The French fragrance maison recalls nights in the Parisian quarter where it all began in their latest EDP.
Back in the early 60s, the Parisian quarter of Saint-Germain was filled with music and the energizing buzz of a good time being had. Among the many bars in the area was Orphéon, a bar where people flocked to dance, sing, and partake of a lively discussion.
The joint was right next to the original Diptyque boutique, and the maison’s three founders—Christiane Gautrot, Yves Coueslant and Desmond Knox-Leet—would frequent it after a hard day’s work.
Now, after growing into a global brand six decades later, the maison is paying tribute to the bar with its latest fragrance. Orphéon eau de parfum, a scent that is enveloping, woody, spicy, and floral, recalls the décor of wood and velvet, the waft of alcohol and tobacco, which, we imagine, Saint-Germain would emanate in those heady days.

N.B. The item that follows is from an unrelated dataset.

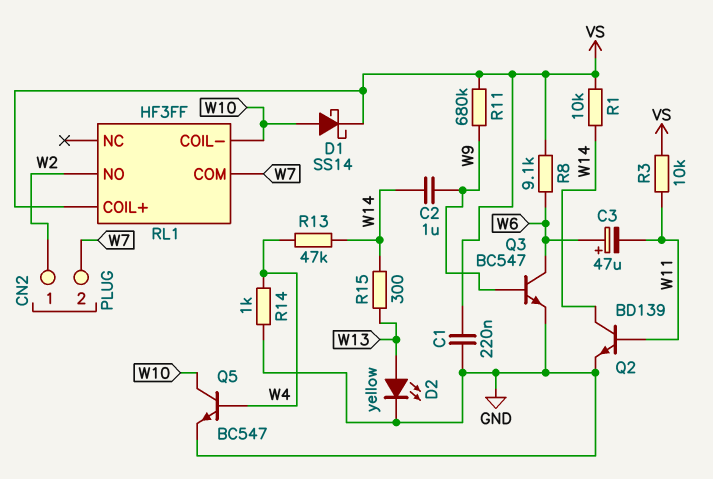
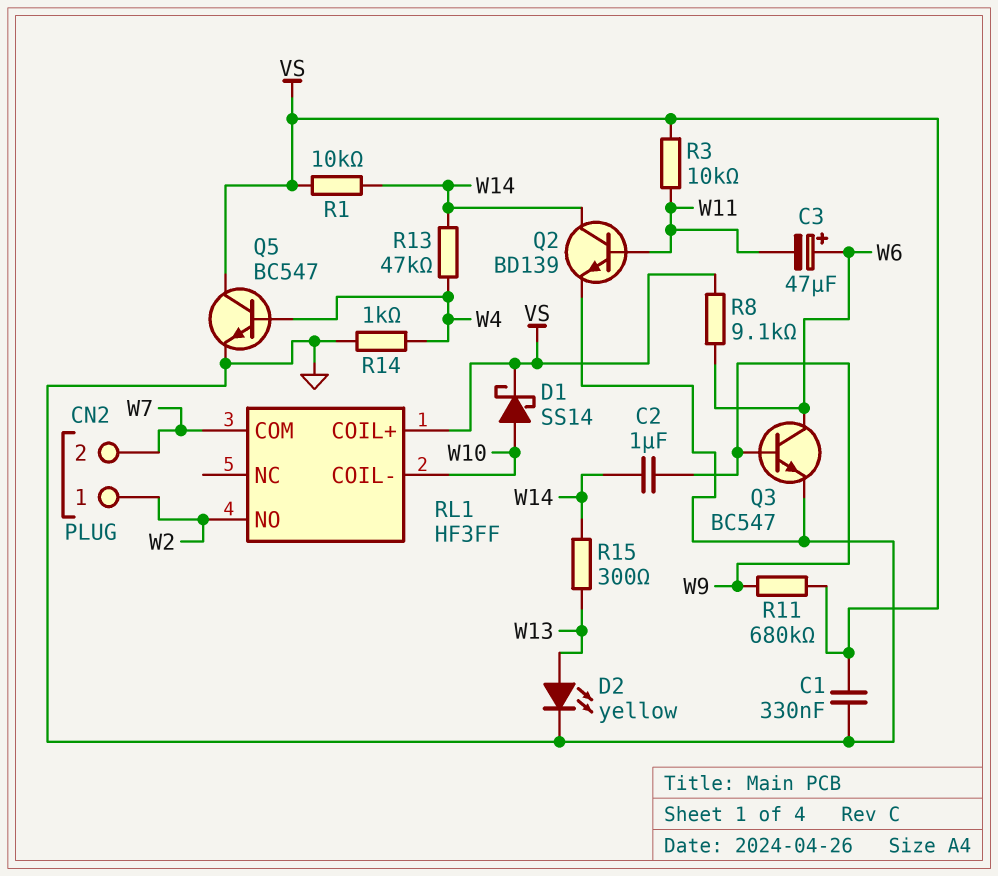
C1: 220nF (GND, VS) -> 330nF (GND, VS)
Q5: NPN BC547 (B W4, C W10, E GND) -> NPN BC547 (B W4, C VS, E GND)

According to the brand, it represents strong bonds and a collaboration of artistic minds. The bar, after all, is where the founders bounced ideas off of each other, and imagined what could be for the brand together.
“We were artists. We were not driven by money or ambition, but, rather, by passion, imagination, creativity and the desire to do something with true integrity,” says Gautrot.
Distilling the night
Diptyque is collaborating once more with perfumer Olivier Pescheux, who is considered a friend of the maison. Among their collaborations are the fragrances Eau des Sens, Vetyverio, Fleur de Peau, Tempo, and Eau Capitale, which was launched two years ago.
“Diptyque and I have been writing a beautiful story for 13 years,” Pescheux shares. “We share an intellectual affinity and an artistic sensibility that has deepened over time, since the creation of the first eaux de toilette, L’Eau des Hespérides and L’Eau de Néroli.”
Describing Orphéon as an all-at-once transcription of a festive atmosphere and a happy era, Pescheux says that the scent contains everything from a woody accord, tobacco, powdery perfumes, and juniper berries, which represents gin and tonics.
“The ingredients I use come from all over the world. The selection perfectly matches the multicultural aspect of the fragrance,” the perfumer adds. “You’ll find green mandarin from Italy, pink peppercorn from Madagascar, violet leaves from France, eucalyptus from China, roses from Turkey and vetiver from Haiti, to name a few.”
Scent of history
As always, the oval of the scent’s bottle is done in tandem with an artist. For Orphéon, it was the illustrator Gianpaolo Pagni. The label describes the artist as Italian by birth, but Parisian by adoption.
On the bottle’s illustration, Pagni was inspired by fabrics, which was the maison’s main business in its first decade. He uses blue to symbolize a column in the original boutique, which is the remaining element from the bar after it was acquired by the maison.
Smells in general, Pagni admits, are a source of inspiration for him. “A few years ago, I started on a personal project that consisted of soaking the blotters of various perfumers in ink, then printing their forms on white paper,” he shares. “I thus created a sort of formal and colourful catalogue of the world of perfumery at that given moment.”
One of the things that drew Pagni most to Orphéon was the goal of creating the olfactory sensations of a place, and of going back to 1960s Saint-Germain-des-Prés.
“Transcribing the mix of smells of wood, cigarette smoke, perfume and alcoholic beverages—the intrinsic components of an intimate, festive and musical place that was also a space where ideas were shared and exchanged. A place that is sorely missed these days,” Pagni says. “All we have to do is smell Orphéon, close our eyes… and there we are.”